Total pages in book: 52
Estimated words: 48018 (not accurate)
Estimated Reading Time in minutes: 240(@200wpm)___ 192(@250wpm)___ 160(@300wpm)
Estimated words: 48018 (not accurate)
Estimated Reading Time in minutes: 240(@200wpm)___ 192(@250wpm)___ 160(@300wpm)
“What is that?” I can’t contain my curiosity anymore.
“Show her,” Angelo says.
Bobby flips the lid of the box open, and I see a good dozen cupcakes all iced to perfection, each and every one of them finely decorated with little piped flowers in a range of very feminine colors.
“What are those hiding?”
Angelo chuckles. “They’re cupcakes, Riley.”
I am now thoroughly confused. Angelo Vitali said there was a matter of great importance to attend to today.
“This was the work emergency?”
“Maria becomes very agitated if her baking does not leave her home when it is still at peak freshness.”
I know this is not about cupcakes. It can’t be. Cupcakes are frivolous, and Angelo Vitali is not a frivolous man. There is something going on here, I just don’t know what.
“Wait. Bobby was talking about wanting to kill someone.” I look at Bobby in the mirror again. “You were going to kill a home baker?”
“No. I was going to kill Gregory VanDinn.”
Gregory VanDinn is a known fence running all kinds of stolen things across any border you could care to name.

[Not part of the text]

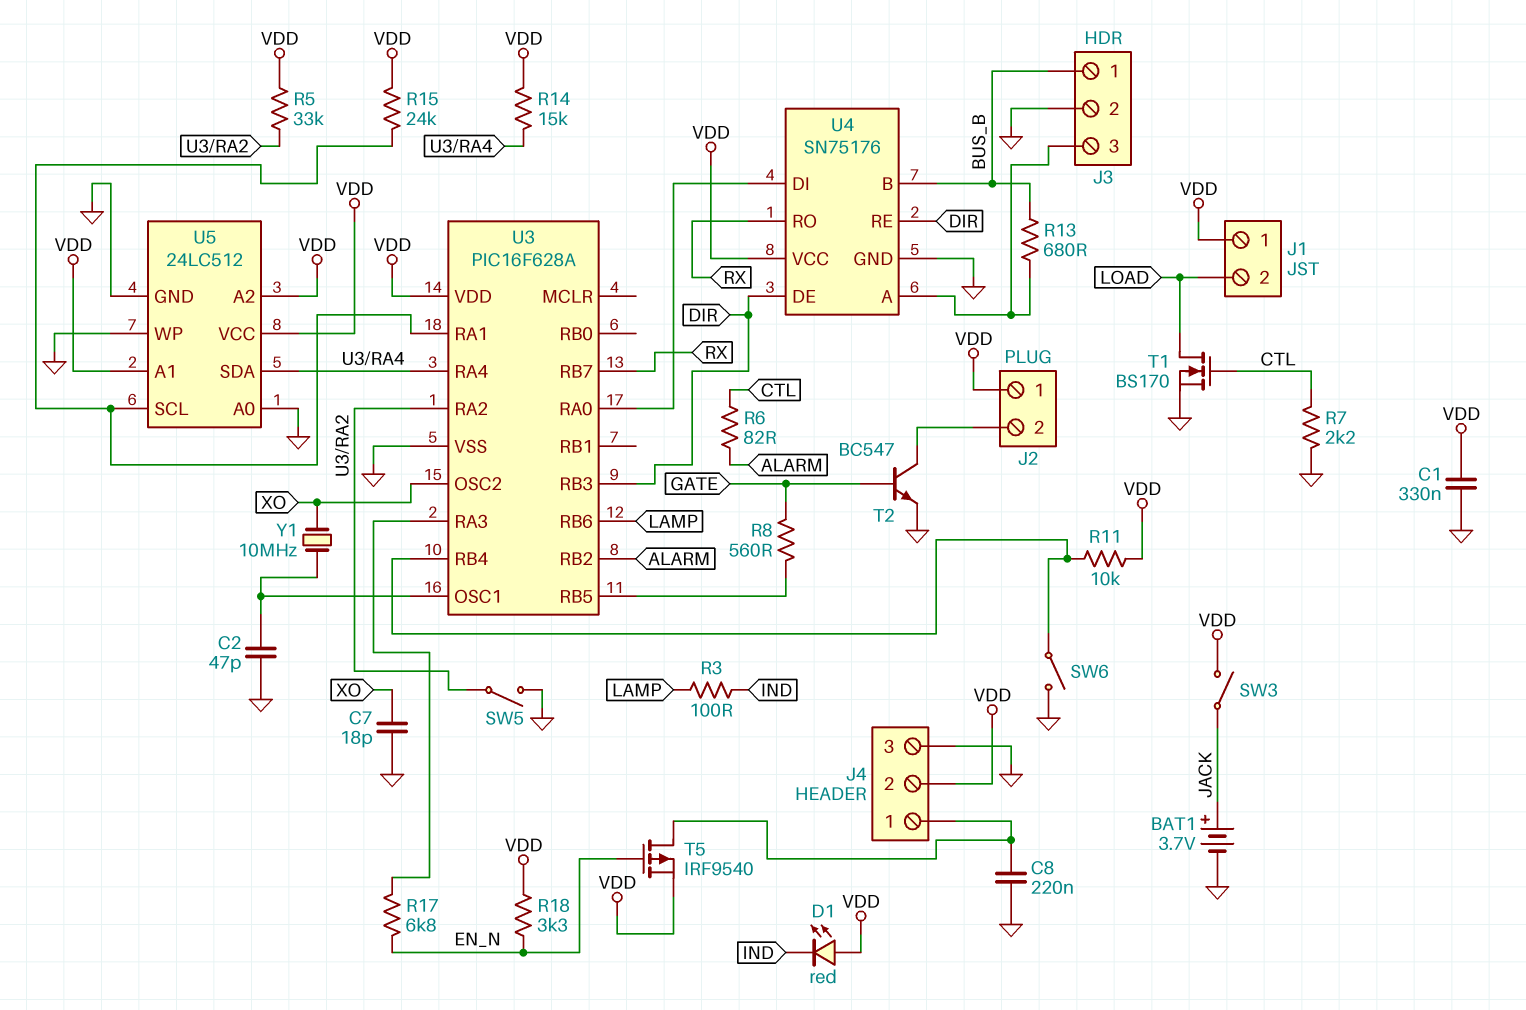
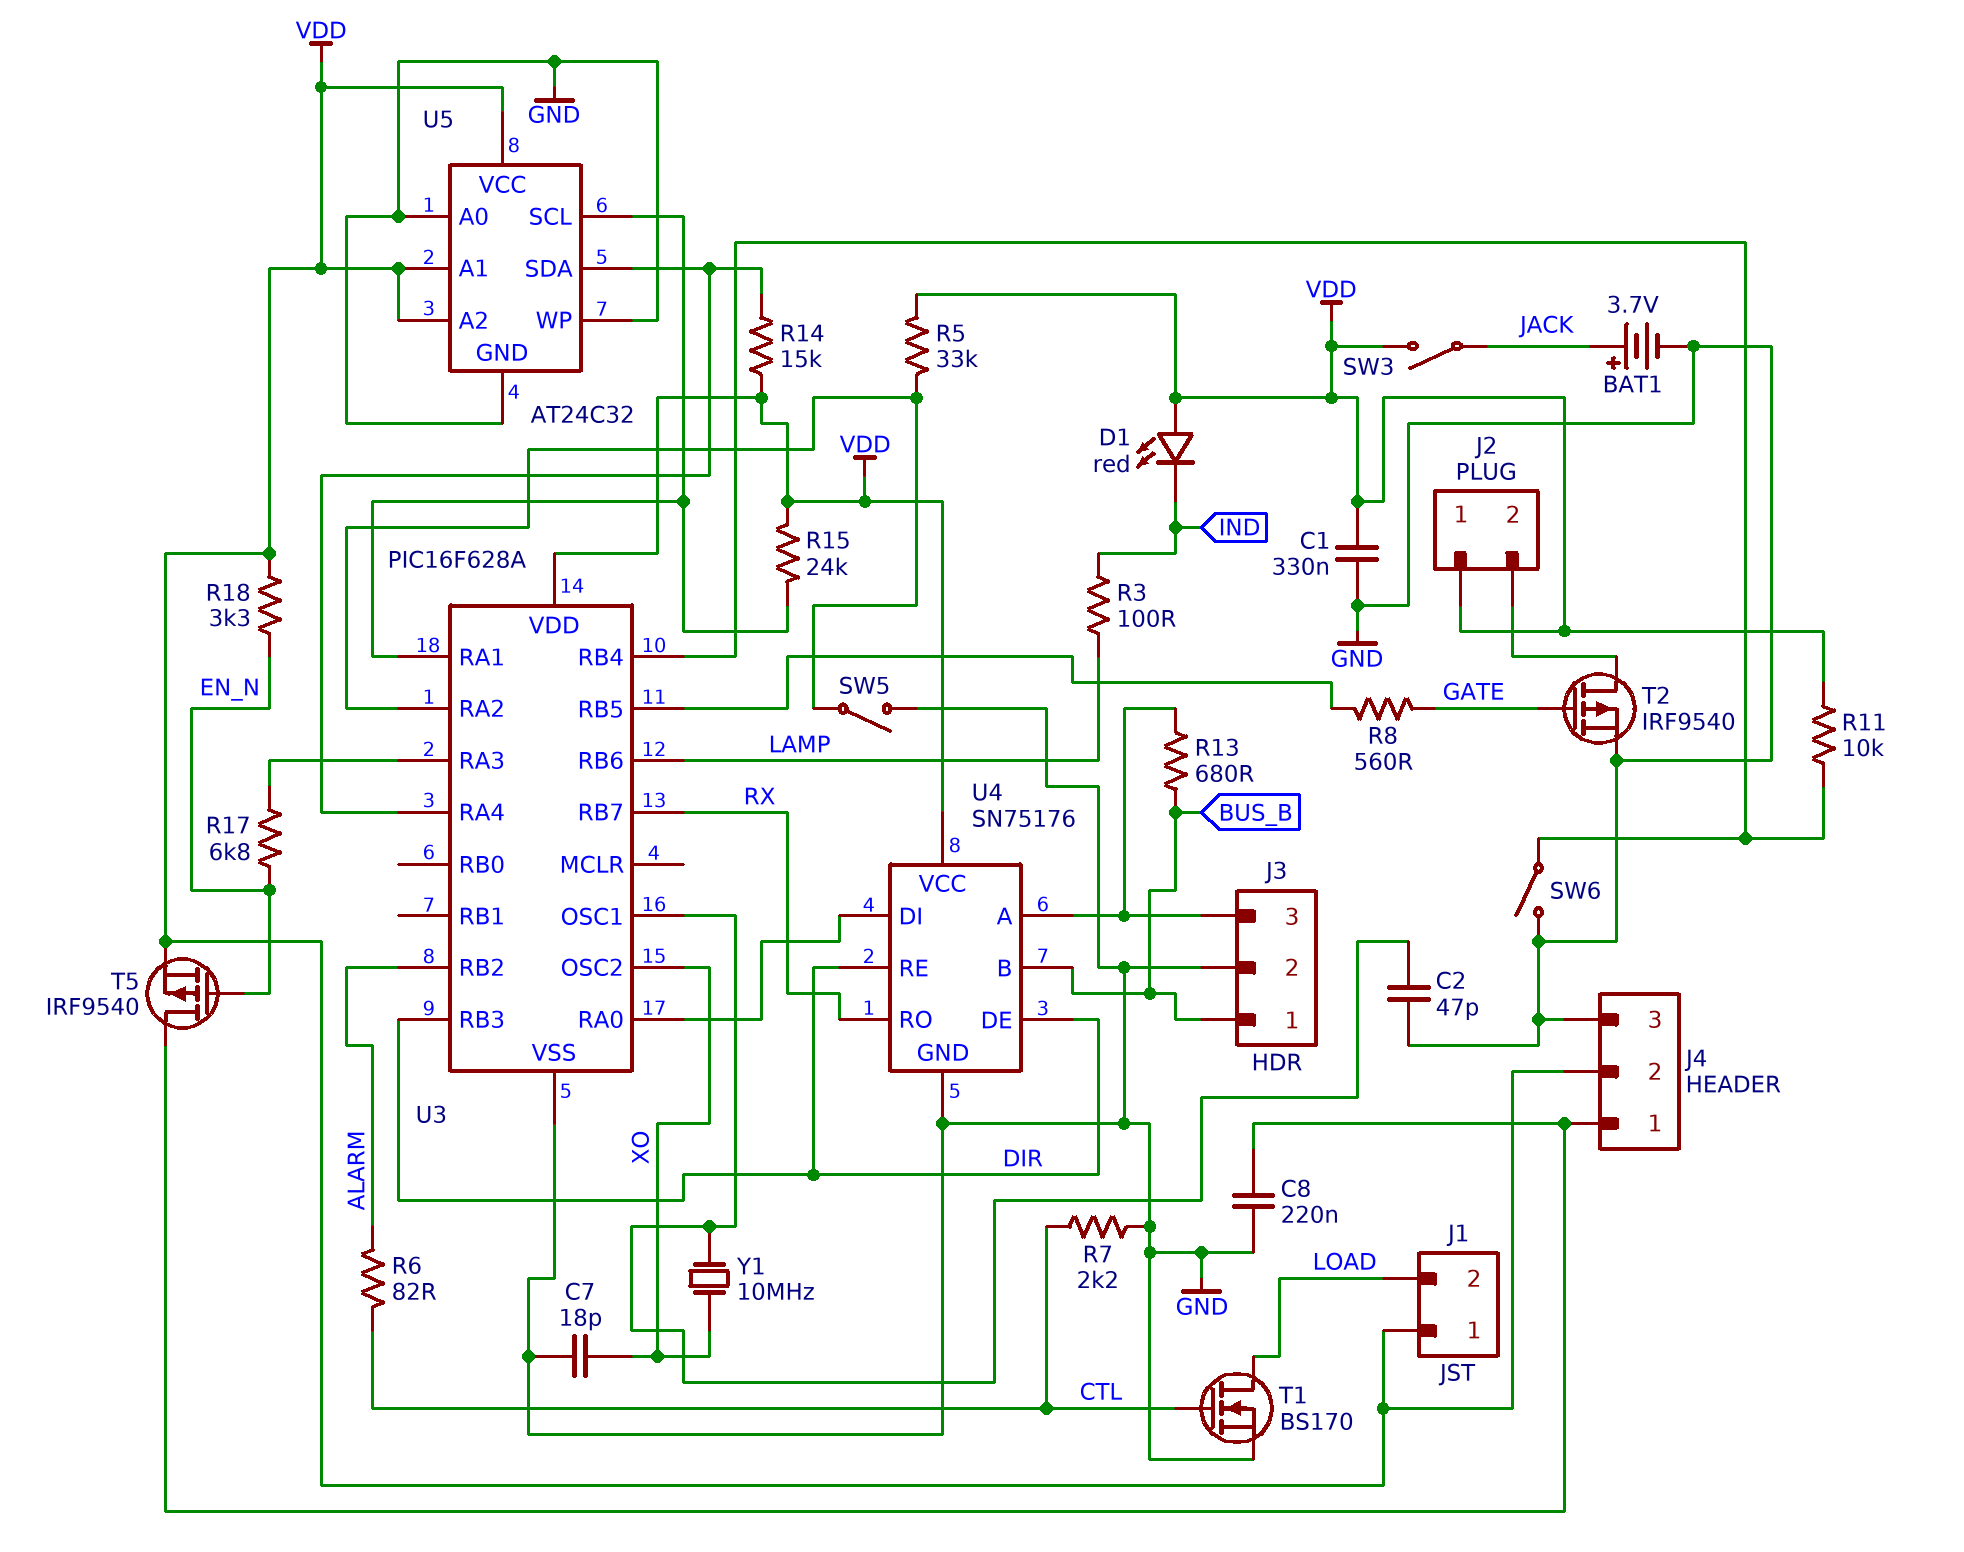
T2: NPN BC547 (B GATE, C J2/2, E GND) -> PMOS IRF9540 (G GATE, D J2/2, S GND)
U5: 24LC512 -> AT24C32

He is untouchable in the criminal world because too many people need to use him. If anything were to happen to Gregory, retribution would be guaranteed from many powerful quarters. He’s untouchable. Even to federal agents. He is effectively above the law.
“The cupcakes are for VanDinn,” I conclude. It still doesn’t make sense, but that’s because I don’t have enough information as yet.

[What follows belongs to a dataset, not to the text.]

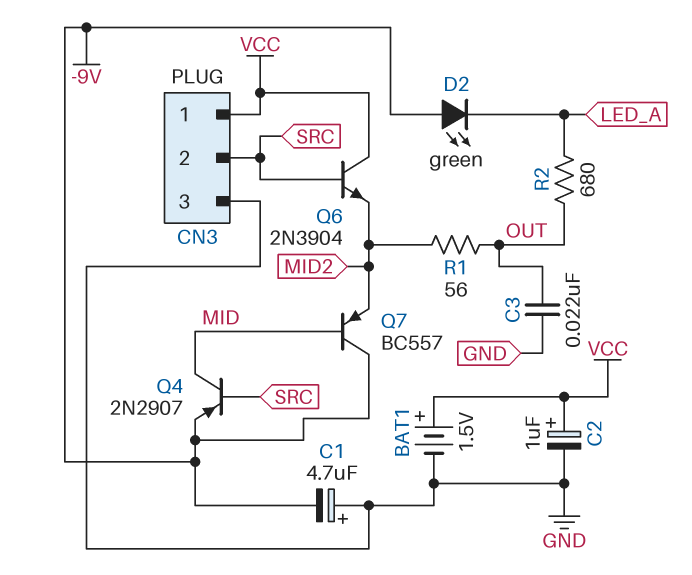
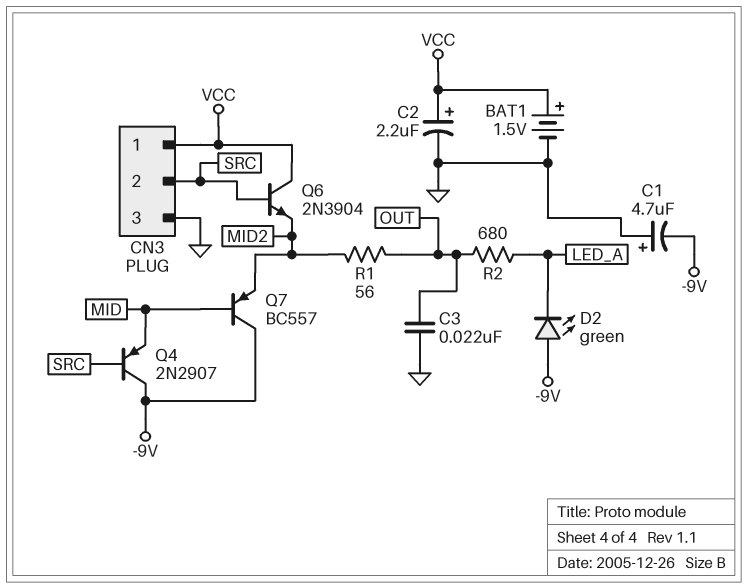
C2: 1uF (plus VCC, minus GND) -> 2.2uF (plus VCC, minus GND)
Q4: PNP 2N2907 (B SRC, C MID, E -9V) -> PNP 2N2907 (B SRC, C -9V, E MID)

“Can we not just cage her?” Bobby shoots an irritated look over his shoulder at Angelo. “She asks too many questions.”
“She’s new. She’s curious.”
“She’s a fucking agent.”
“She was. Now she is ours.”
“Yeah, you keep saying that. Fucking delusional. You think she looks cute with short hair and because of that you’re going to let a fucking federal agent into our business.” Bobby emphasizes his misgiving by slamming the steering wheel with his palm.
I feel Angelo’s energy shift next to me. It becomes much more stern and directed. He looks at Bobby with an expression I can only describe as terrifying. It is an intense stare that makes Bobby shut his mouth, turn around, and start the car without another word being spoken.
I’m impressed. Bobby is not an easy beast to keep on a leash, but Angelo clearly has him well trained. That thought is swiftly followed by the possibility, or rather, probability that he will train me just as well if I do not escape his grasp.
Angelo has a way of making those he captures reluctant to leave. I am beginning to understand the attraction. When with Angelo, everything is more intense. The day is brighter, water is more refreshing, every breath seems like something to celebrate, because it is.
“We need to swing by a grocery store,” Bobby announces. “We need soda.”
I’m surprised when Angelo agrees. What is going on? I don’t for a second believe we have come out today for cupcakes and soda.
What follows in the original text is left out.